Особый интерес также представляют философские изыскания, связанные с итальянским неореализмом. Отметим здесь статью И. И. Кранк «Философия итальянского неореализма (на материале пьесы Ж. П. Сартра “Затворники Альтоны” и ее экранизации Витторио де Сика)», в которой излагаются проблемы фашистской идеологии и экзистенциальной свободы человека в противоречивом сочетании с его моральной ответственностью перед обществом, историей и ее конкретными событиями [7, c. 121]. В диссертации И. Н. Гнездиловой [2] выявляются смысловые опоры репрезентации реальности в творчестве Федерико Феллини, чья карьера начиналась именно в работе над лучшими образцами неореалистического кино, а мировосприятие и миропонимание зиждилось на философских поисках и открытиях именно этого течения в искусстве [2, c. 21]. Интерес вызывают и специфические философские исследования итальянского неореализма, например, статья Р. В. Черкасова «Взгляд ребенка в итальянском неореализме: на примере фильма Витторио де Сика “Похитители велосипедов”», фокусирующаяся на аксиологической семантике в данной ленте, на конструировании ее художественной цельности и проблеме субъектности детей в истории итальянского кино [15, c. 162].
В качестве наиболее близких по тематической направленности к проблематике данного исследования следует рассмотреть культурологические труды. Специфика психофизиологического и экзистенциального воздействия классики экранного искусства на зри- теля в процессе временнóго развертывания фильма, а также социальная необходимость подобной исследовательской методологии в обстановке глобализации и персонализации медиавоздействий постулируется в исследовании С. Ю. Коробовой «Динамика переживания субъектов при воздействии культового кино» [6, c. 9]. Диссертация И. В. Гожанской [3] анализирует коммуникационные и созидательные свойства кино, его место в системе медиапространства, и формулирует междисциплинарный вывод о реконфигурации кинематографом культурного поля [3, c. 47]. Диссертационная работа А. Ю. Зимина «Феномен смыслообразования в искусстве» концентрируется на семантическом содержании фильмов, процессах его наполнения и трансляции публике, показывая особую социокультурную роль научного осмысления этой темы обозначенными методами [4, c. 17].
Наконец, из итальяноязычных публикаций пристального внимания заслуживает исследование восприятия неореалистического кино итальянской и французской прессой второй половины 1940-х гг., освещенное в статье «Un cinema “fuoruscito”. Esuli italiani in francia e ricezione del neorealismo» («“Сбежавшее” кино. Итальянские изгнанники во Франции и рецепция неореализма») за авторством Э. Геллера (E. Gheller) [16, c. 47]. Монография С. Париджи (S. Parigi) под названием «Neorealismo. Il nuovo cinema del dopoguerra» («Неореализм. Новое послевоенное кино») анализирует иконографические, тематические, стилистические, повествовательные, дискурсивные, продуктивные и рецептивные аспекты данного направления [17, c. 62].

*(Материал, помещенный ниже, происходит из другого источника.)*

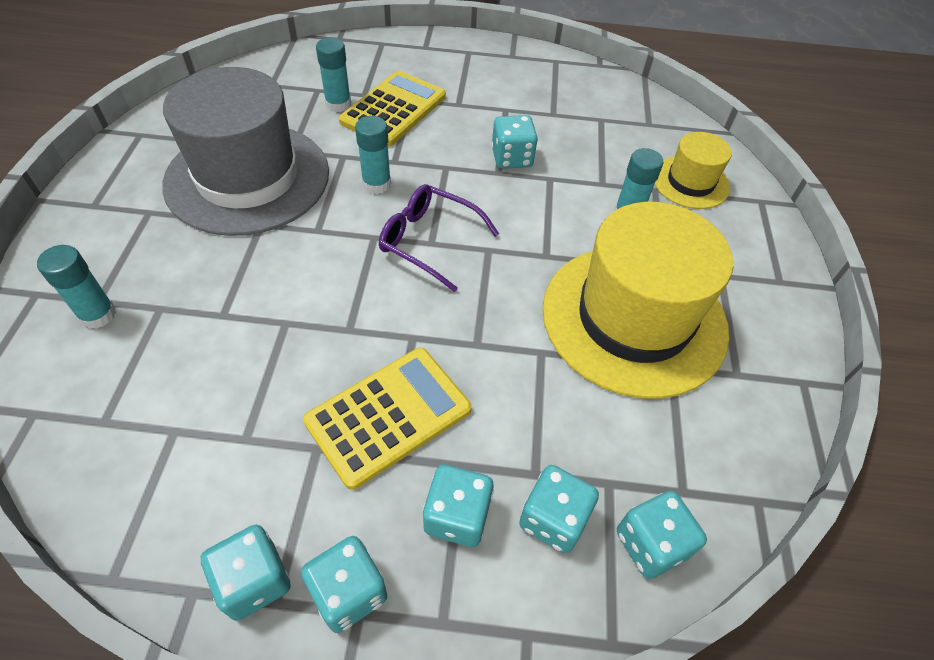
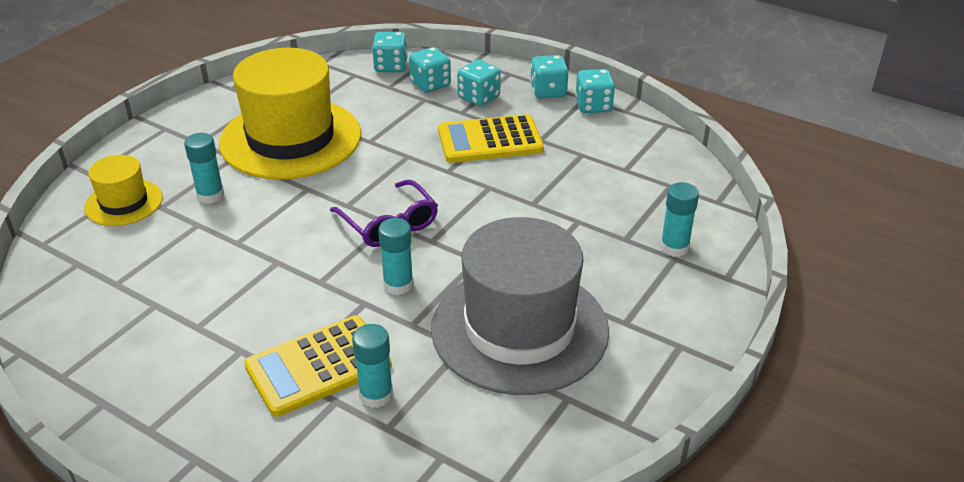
camera: 150 degrees left, 15 degrees down
(512, 158) = (250, 270): turquoise dice -> none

Итак, подытоживая анализ степени изученности, следует отметить, что разнообразие и системность связей явлений культуры с актуальными состояниями социумов, безусловно, привлекают исследователей, принадлежащих к целому ряду школ и отраслей гуманитарного знания (историков, социологов, культурологов, искусствоведов, философов), однако их работы либо не касаются материала итальянского неореализма, либо не выделяют это течение как базовое для выражения наиболее общих принципов функционирования культуры, общества, исторического процесса и их моделей в границах киноискусства. Между тем именно такое потенциальное отношение к фундаментальным элементам, свойствам и законам репрезентации реальности позволило бы принципиально иначе взглянуть на культурологические аспекты искусства самых разных периодов и стран, прояснив тем самым центральные механизмы формирования как той или иной системы взглядов на окружающую действительность, так и вариантов художественного воплощения этих систем.
Целью настоящего исследования становится выявление сегментов социокультурной реальности, формирующих специфику ее репрезентации в кинематографических произведениях итальянского неореализма, а также определение особенностей, характеризующих отражение этой реальности режиссерами-неореалистами. Ракурс освещения проблематики намеренно устремлен к обнаружению тех аспектов ее содержания и особенностей, которые позволили бы сформулировать ряд претендующих на универсальность и применимых к разного рода произведениям искусства выводов.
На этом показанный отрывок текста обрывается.